The premises in question comprised, when the insurance was made a large building or chamber for the manufacture of acid which is designated as No. 1, and was then complete, and a second chamber, No. 2, parallel with No. 1, at the distance of about twenty-two feet, and in process of erection. Between the two were a furnace, a still, and other apparatus, more or less near to completion, together with a quantity of sulphur and nitrate of soda, articles used in the manufacture of sulphuric acid. Two other chambers like Nos. 1 and 2, and to the north of them, were contemplated at the time of insurance. No. 3, to the north of No. 1, was commenced in November, 1866, and required only a few courses of shingles to be finished when the fire took place. The secretary of the appellant, with the secretary of the Maryland Company, inspected the premises before the risk was taken. There was the most direct conflict of testimony as to the condition of the premises when the inspection took place. Evidence, however, was given by the appellees, tending to prove not only that actual and ample notice was given and explanation made of the mode in which the factory was to be completed and conducted, but that things were in such a condition, when the inspection was made, as to give notice of themselves to any person competent to inspect such an establishment.

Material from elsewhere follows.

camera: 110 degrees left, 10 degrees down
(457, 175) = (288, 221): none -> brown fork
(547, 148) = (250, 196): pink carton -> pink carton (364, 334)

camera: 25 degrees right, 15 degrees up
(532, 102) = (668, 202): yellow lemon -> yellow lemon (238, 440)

On the other hand the denial of all this, on the part of the secretaries of the insurance companies, McGinnis and Milnor, was explicit. The conflict of testimony was marked, as to a shed erected between Nos. 1 and 2 after the insurance was made. The appellees gave evidence tending to show, not only that the appellant had direct notice that this shed was contemplated, but that the shed itself was partly begun when the premises were inspected, and further, that such a shed was necessary, proper and usual to cover the machinery between the chambers, and ought to have been known to the inspectors to be so. The fact of notice, as to the shed, as well as that of its having been begun when the premises were inspected, was denied by the appellant's witnesses. The fire began on this shed.

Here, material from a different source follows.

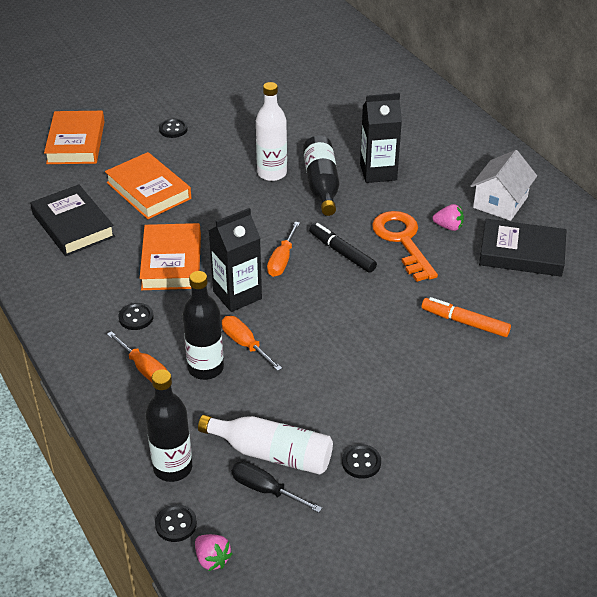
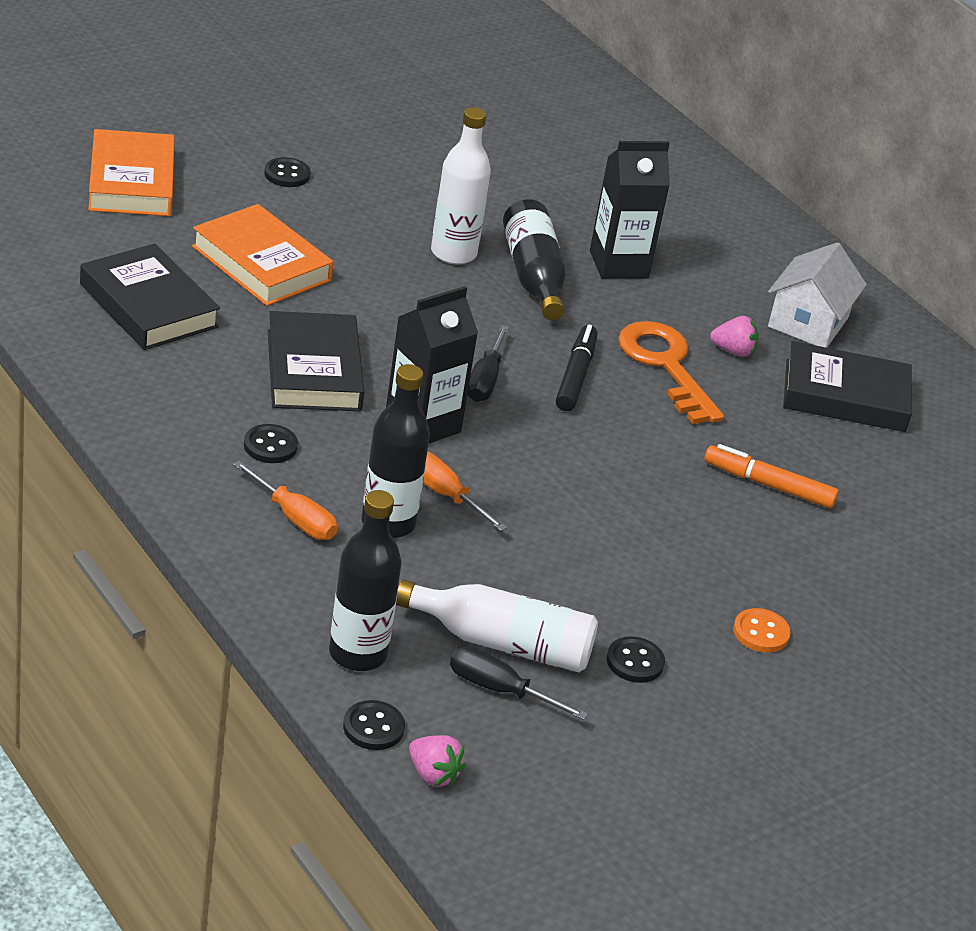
camera: 10 degrees left, 5 degrees down
(171, 262) = (313, 370): orange book -> black book
(282, 260) = (485, 380): orange screwdriver -> black screwdriver
(342, 252) = (575, 376): black marker -> black marker turned 60 degrees clockwise
(451, 434) = (761, 633): none -> orange button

Six exceptions were taken at the trial below, by the defendant; five were to rulings upon questions of evidence; the sixth was to the action of the Court in granting the prayers of the plaintiffs and refusing those of the defendant. They will be found presented with sufficient fulness in the opinion of the Court, where they have been considered in detail. The verdict and judgment being for the plaintiffs, the defendant appealed.

The cause was argued before BARTOL, C.J., NELSON, STEWART, MILLER and ROBINSON, J.

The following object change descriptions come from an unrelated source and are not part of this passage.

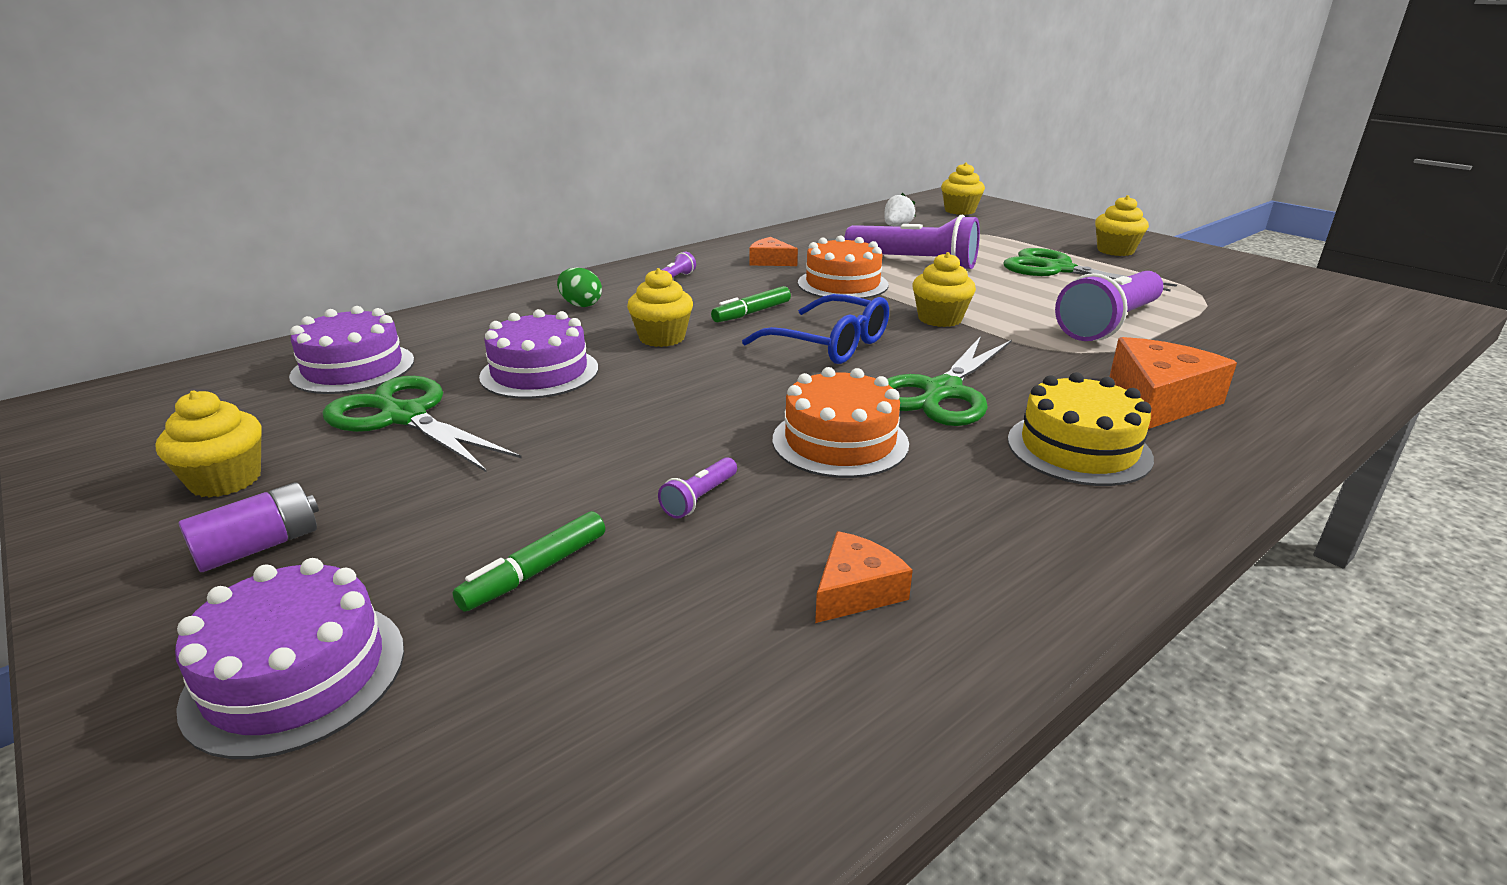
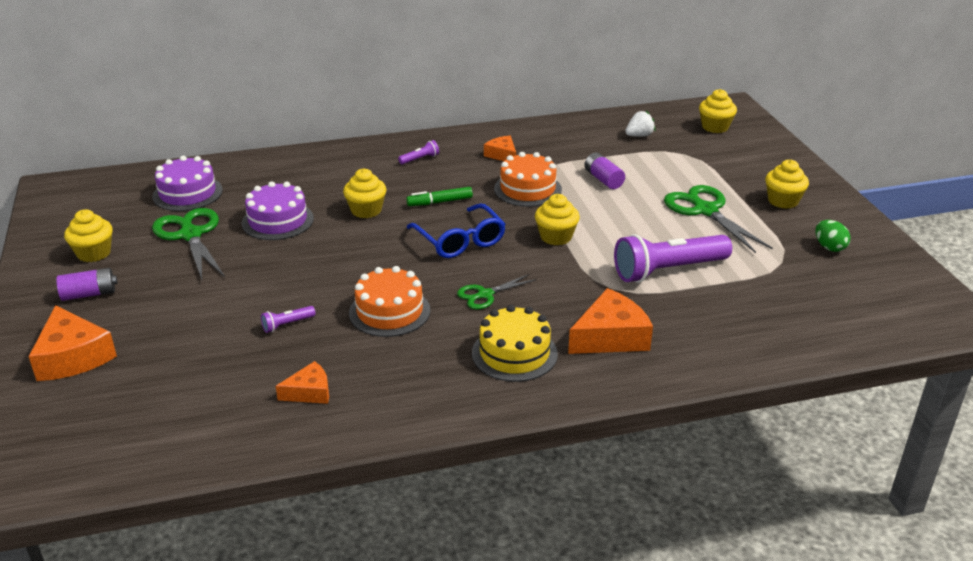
camera: 25 degrees right, 5 degrees up
(296, 675) = (73, 357): purple cake -> orange cheese
(536, 571) = (187, 340): green marker -> none
(581, 305) = (343, 170): green egg -> green egg (829, 247)
(914, 263) = (603, 179): purple flashlight -> purple battery
(942, 392) = (485, 295): green scissors -> green scissors, size x0.57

William F. Frick, for the appellant:

The term "carpenters" employed in the 17th clause of the policy sued on, was not ambiguous. Not being included in section 2, referring to trades, but in section 3, referring to risks, it obviously referred not to the carrying on of the trade of a carpenter, on the premises, but to the risk of carpenters' work and employment thereon.

If ambiguous, the defendant was entitled to explain it by evidence of the particular usage and understanding of its office, in reference to the term, as binding on all persons who dealt with the company. 1 Greenl. on Ev., secs. 292, 295; Mills vs. Bank of the U. S., 11 Wheat., 438, 439; Fowler vs. Ohio Ins. Co., 7 Wendell, 273; Daniel vs. Hudson River Ins. Co., 12 Cushing, 429.

If on the true construction of the policy, it was avoided, by the employment of carpenters without notice to the company, in making alterations and additions to insured premises, of such a character as to increase materially the risk of fire, the defendant had a right to go into proof of the character of the additions made to No. 1, and the nature and extent of the carpenters' work thereon, without showing that the fire was actually caused thereby.

The defendant's first prayer presented the true question of fact and law fairly--that the defendant was bound, provided the erection of the shed was contemplated by the plaintiffs, and such intention was known to the defendant at the time the insurance was effected. Instead of granting this instruction the Court granted the prayers of the plaintiffs, all proceeding upon the theory that it was proper and necessary to cover the apparatus, &c. that the defendant was bound to know that fact; that it was responsible for the ignorance of its examiners, &c., and that if they found "that the shed would be necessary and proper to cover the apparatus," &c. that the erection of such shed was no defence, &c.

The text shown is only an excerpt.